Watt also inquired about staff morale.

“I believe they are making the best of a very challenging situation. We’re all at our wit’s end,” Benton said. “This is our third year of school where we’ve tried to balance and really prioritize personal learning, keep our kids in school, prioritize everyone’s health and safety and really monitor the impact of some very important decisions and like that Impact on our community, our economy, the caregivers in our community. So it’s a balancing act that takes a toll on everyone, but I’m extraordinarily proud of how well we’ve responded to it and how resilient each individual is.”

“That’s good.
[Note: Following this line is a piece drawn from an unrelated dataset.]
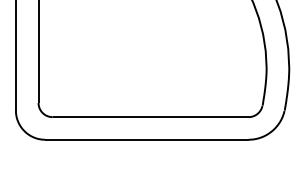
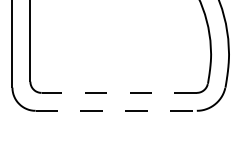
line: (151, 116) -> (119, 92), solid -> dashed
line: (147, 139) -> (116, 110), solid -> dashed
I just wanted to make sure the people that are there every day are okay, that they’re okay with their stress levels…” Watt said.

“No, they’re stressed,” Benton said.

“Apparently there are no big red flags. That’s all I’m asking,” Watt said.

“I really think everyone just makes the most of each day and does their best to meet the needs of the students and keep everyone healthy and safe and learning personally if that’s their preference,” Benton said.

The revised health and safety plan will be on the board’s agenda for approval at its regular meeting Thursday at 7:00 p.m. at the Administration Center on Liberty Boulevard.